Mais bien sur, et moi je suis le pape et j'attends ma sœur ? Non, j'ai raté ma destinée papale et l'inventeur de ce merveilleux cocktail est Billy Wilkinson. On évoque souvent Peychaud à tort car il est l'inventeur du fameux Peychaud's bitters dont il a vendu la formule à Thomas H. Handy & co. Ce même Thomas H. Handy possède la Old Absinthe House où officie Billy Wilkinson, il reprend donc la formule de Peychaud et commercialise un bitter connu sous le nom de Handy's bitter. Tout naturellement, ce bitter entrera dans la composition du cocktail maison.

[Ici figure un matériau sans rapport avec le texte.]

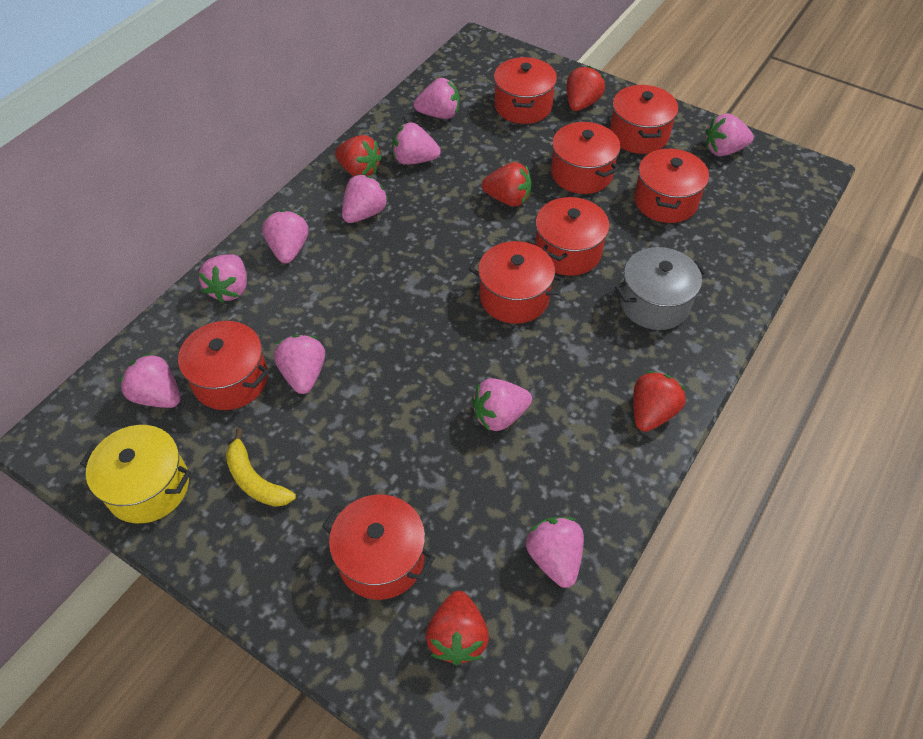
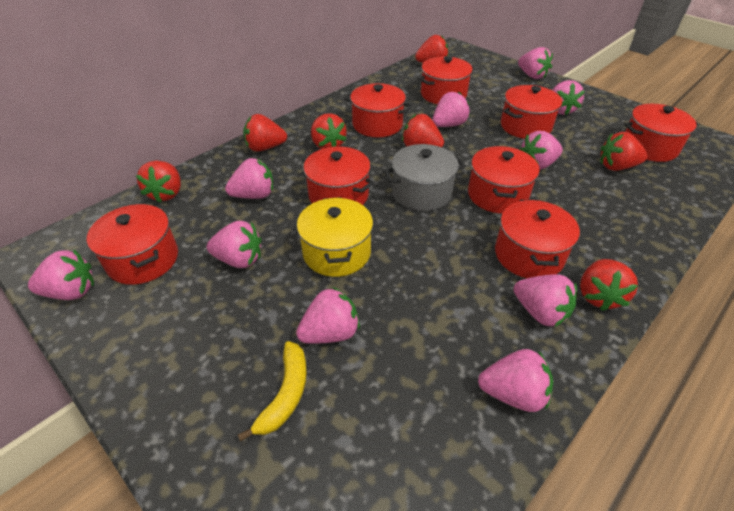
red strawberry: 5 -> 7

Cela dit, il serait faux d'attribuer la paternité de ce cocktail au seul Billy Wilkinson, il fut en effet bien aidé par un autre barmen de la Old absinthe House : Vincent Miret, barcelonais, qui était alors considéré comme le meilleur créateur de cocktail au whisky de la Nouvelle-Orléans.

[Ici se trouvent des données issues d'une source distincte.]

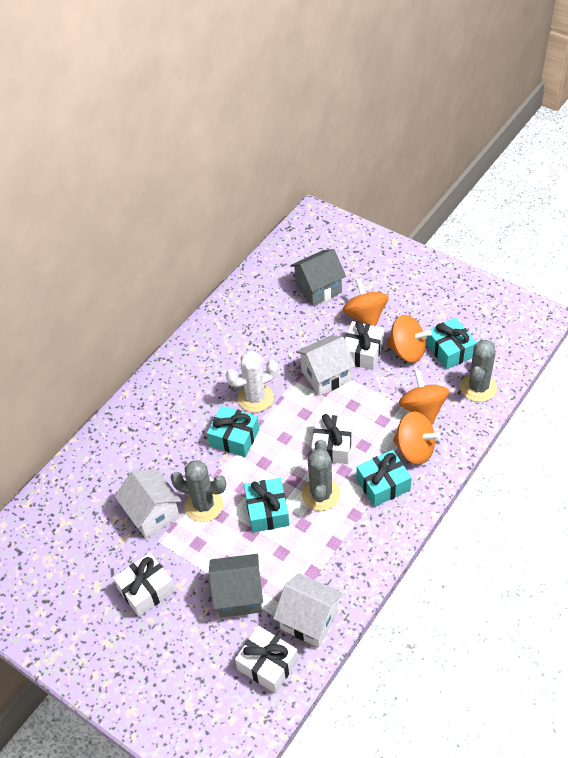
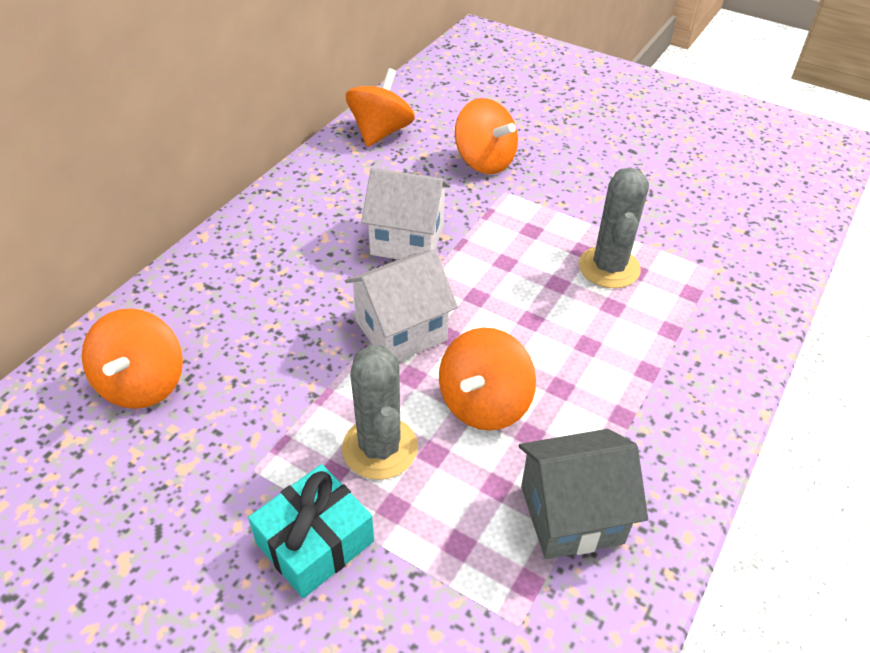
grey cactus: 3 -> 2
grey house: 2 -> 1
turquoise gift: 4 -> 1
white cactus: 1 -> 0
white gift: 4 -> 0
white house: 3 -> 2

3- A l'origine le Sazerac était fait à base de cognac.
Ce mythe a eu la peau dure. David Wondrich himself s'est fait avoir dans la première édition de Imbibe, on aime d'ailleurs à penser que s'il a publié une seconde édition c'était uniquement pour corriger cette erreur. Tout le monde vous dira que le Sazerac, à ses débuts, était préparé à base de cognac et que la formule a changé lorsque le redoutable Phylloxera ravagea le vignoble charentais. Le cognac n'arrivant plus aux États-unis, les barmen se seraient naturellement tournés vers le rye pour le remplacer. Croyez le ou non mais tout le monde se trompe. Le Sazerac a toujours été élaboré à base de rye whiskey. Il faut savoir que depuis le milieu des années 1880, le cognac était largement ringardisé aux USA, la mode était au whiskey (rye ou bourbon) et personne n'aurait eu l'idée de commander un cocktail au cognac à cette époque, à moins de vouloir passer pour un bouffon. Imaginez James Bond commander un lait fraise, absurde n'est ce pas ? Au delà de l'effet de mode, il existe une preuve irréfutable. Un certain Christopher O'reilly, qui travaillait pour Handy & co a en effet eu la bonne idée de noter la recette du Sazerac tel qu'il était servi à la Old Absinthe House. Ce bout de papier existe encore et David Wondrich (#jesuisunhistorienjevérifiemessources) l'a vu. En fait le sazerac n'est qu'une évolution du Improved Whisky Cocktail de Jerry Thomas. Oubliez donc les recettes au cognac, ou pire les recettes moitié rye, moitié cognac. Exigez du rye, exigez le meilleur et faites la leçon à votre barmen préféré.
La recette
- dans un verre à mélange, versez 1 cl de sirop de sucre et 4 dashs de Peychaud's bitter puis mélangez
- ajoutez beaucoup de glaçons
- versez 6 cl de rye whiskey (on a dit pas de cognac!)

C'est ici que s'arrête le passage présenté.